Legend of mixed line and point plots

Keith

unread,

Jul 13, 2011, 11:24:19 AM7/13/11

to ggplot2

Dear all,

I would like to plot a mixture of lines and points in a plot. Well, it
works however I think the legend itself is too smart to mix the points
and lines into points+lines for all data sets :-)

Here is a simple example:
The data contains 4 columns. After reading the data into a data frame
named data, I would like to plot F1 in points, F2 in line and F3 in
points+line.

Index,F1,F2,F3
1,1.034,0.035,2
2,1.069,0.036,1.984
3,1.104,0.037,1.969
4,1.139,0.038,1.954
5,1.173,0.040,1.939
6,1.207,0.041,1.925
7,1.241,0.042,1.910
8,1.275,0.043,1.896
9,1.309,0.044,1.881
10,1.342,0.045,1.867

I used the following code to generate the plot:
ggplot(data, aes(Index)) + geom_point(aes(y=F1, colour="F1")) +
geom_line(aes(y=F2, colour="F2")) + geom_point(aes(y=F3, colour="F3"))
+ geom_line(aes(y=F3, colour="F3"))

The ggplot2 generate the plot I want however the legend showed all the
data in "points+line". Is there anyway to just show F1 in points, F2
in line and F3 in points+line respectively?
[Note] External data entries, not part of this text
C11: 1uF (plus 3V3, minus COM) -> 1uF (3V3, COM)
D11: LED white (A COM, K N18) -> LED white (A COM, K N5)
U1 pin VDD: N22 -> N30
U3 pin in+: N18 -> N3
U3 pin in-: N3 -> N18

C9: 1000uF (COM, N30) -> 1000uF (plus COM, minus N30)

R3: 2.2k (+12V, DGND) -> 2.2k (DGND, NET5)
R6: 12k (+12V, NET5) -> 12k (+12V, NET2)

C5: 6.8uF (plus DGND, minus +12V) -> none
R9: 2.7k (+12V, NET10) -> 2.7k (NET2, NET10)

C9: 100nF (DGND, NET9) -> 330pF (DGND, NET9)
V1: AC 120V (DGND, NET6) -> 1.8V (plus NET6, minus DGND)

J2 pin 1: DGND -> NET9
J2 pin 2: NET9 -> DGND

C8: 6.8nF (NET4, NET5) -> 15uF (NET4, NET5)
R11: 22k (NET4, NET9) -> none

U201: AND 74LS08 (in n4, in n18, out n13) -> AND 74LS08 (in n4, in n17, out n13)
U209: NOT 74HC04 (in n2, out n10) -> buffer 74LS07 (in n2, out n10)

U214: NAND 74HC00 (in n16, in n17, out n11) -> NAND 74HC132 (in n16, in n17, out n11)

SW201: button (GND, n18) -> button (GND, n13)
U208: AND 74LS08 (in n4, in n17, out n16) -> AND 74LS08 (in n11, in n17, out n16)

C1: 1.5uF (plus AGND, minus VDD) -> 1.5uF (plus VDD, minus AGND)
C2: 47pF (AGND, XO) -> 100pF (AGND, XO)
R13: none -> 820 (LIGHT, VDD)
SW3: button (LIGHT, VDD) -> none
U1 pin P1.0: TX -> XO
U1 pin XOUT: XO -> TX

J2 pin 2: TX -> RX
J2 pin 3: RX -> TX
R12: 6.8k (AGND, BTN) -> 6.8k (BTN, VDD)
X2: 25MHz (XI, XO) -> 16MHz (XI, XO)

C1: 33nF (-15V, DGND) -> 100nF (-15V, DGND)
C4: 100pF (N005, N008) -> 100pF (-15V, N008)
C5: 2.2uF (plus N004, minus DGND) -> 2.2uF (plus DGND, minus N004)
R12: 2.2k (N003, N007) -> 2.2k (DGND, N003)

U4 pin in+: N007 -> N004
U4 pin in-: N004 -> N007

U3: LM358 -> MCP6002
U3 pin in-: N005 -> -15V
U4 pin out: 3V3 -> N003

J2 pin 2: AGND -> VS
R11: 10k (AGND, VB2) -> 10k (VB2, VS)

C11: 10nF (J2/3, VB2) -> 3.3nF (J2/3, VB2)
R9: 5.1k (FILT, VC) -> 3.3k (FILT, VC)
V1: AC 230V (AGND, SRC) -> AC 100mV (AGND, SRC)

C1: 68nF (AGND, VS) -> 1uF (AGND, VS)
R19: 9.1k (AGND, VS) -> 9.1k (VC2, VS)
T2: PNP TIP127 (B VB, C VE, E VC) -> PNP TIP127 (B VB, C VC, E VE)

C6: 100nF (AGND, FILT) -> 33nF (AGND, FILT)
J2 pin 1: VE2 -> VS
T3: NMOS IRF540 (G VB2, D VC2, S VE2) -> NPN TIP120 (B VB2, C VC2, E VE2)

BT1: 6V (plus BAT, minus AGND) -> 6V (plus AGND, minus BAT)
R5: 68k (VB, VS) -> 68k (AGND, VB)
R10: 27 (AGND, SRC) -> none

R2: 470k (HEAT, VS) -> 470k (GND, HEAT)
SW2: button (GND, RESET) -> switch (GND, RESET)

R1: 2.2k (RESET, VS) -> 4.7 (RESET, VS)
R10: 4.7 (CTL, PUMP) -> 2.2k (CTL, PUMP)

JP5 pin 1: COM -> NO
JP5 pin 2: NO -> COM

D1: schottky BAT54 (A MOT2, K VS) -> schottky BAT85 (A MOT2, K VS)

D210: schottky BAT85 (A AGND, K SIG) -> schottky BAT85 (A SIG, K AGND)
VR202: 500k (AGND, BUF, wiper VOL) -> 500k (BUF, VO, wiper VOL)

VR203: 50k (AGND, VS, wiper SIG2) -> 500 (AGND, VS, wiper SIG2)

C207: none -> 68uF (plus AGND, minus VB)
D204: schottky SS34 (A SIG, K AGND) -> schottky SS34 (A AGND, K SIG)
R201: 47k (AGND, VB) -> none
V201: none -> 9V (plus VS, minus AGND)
Besides, I would like to
represent the line in different linetypes and tried to add linetype
into aes of geom_line, e.g. geom_line(aes(y=F2, colour="F2",
linetype="F2")), but it didn't work. I also tried to merge the data
first, however I didn't know how to separate the data into different
kind of plots (line/points).

Does anyone have any idea?

regards,
Keith

Brian Diggs

unread,

Jul 13, 2011, 1:09:10 PM7/13/11

to Keith, ggplot2

> in line and F3 in points+line respectively?Besides, I would like to

> represent the line in different linetypes and tried to add linetype
> into aes of geom_line, e.g. geom_line(aes(y=F2, colour="F2",
> linetype="F2")), but it didn't work.

You would need to specify the linetype in both line calls. Otherwise
there is just one specified, so it is the default one.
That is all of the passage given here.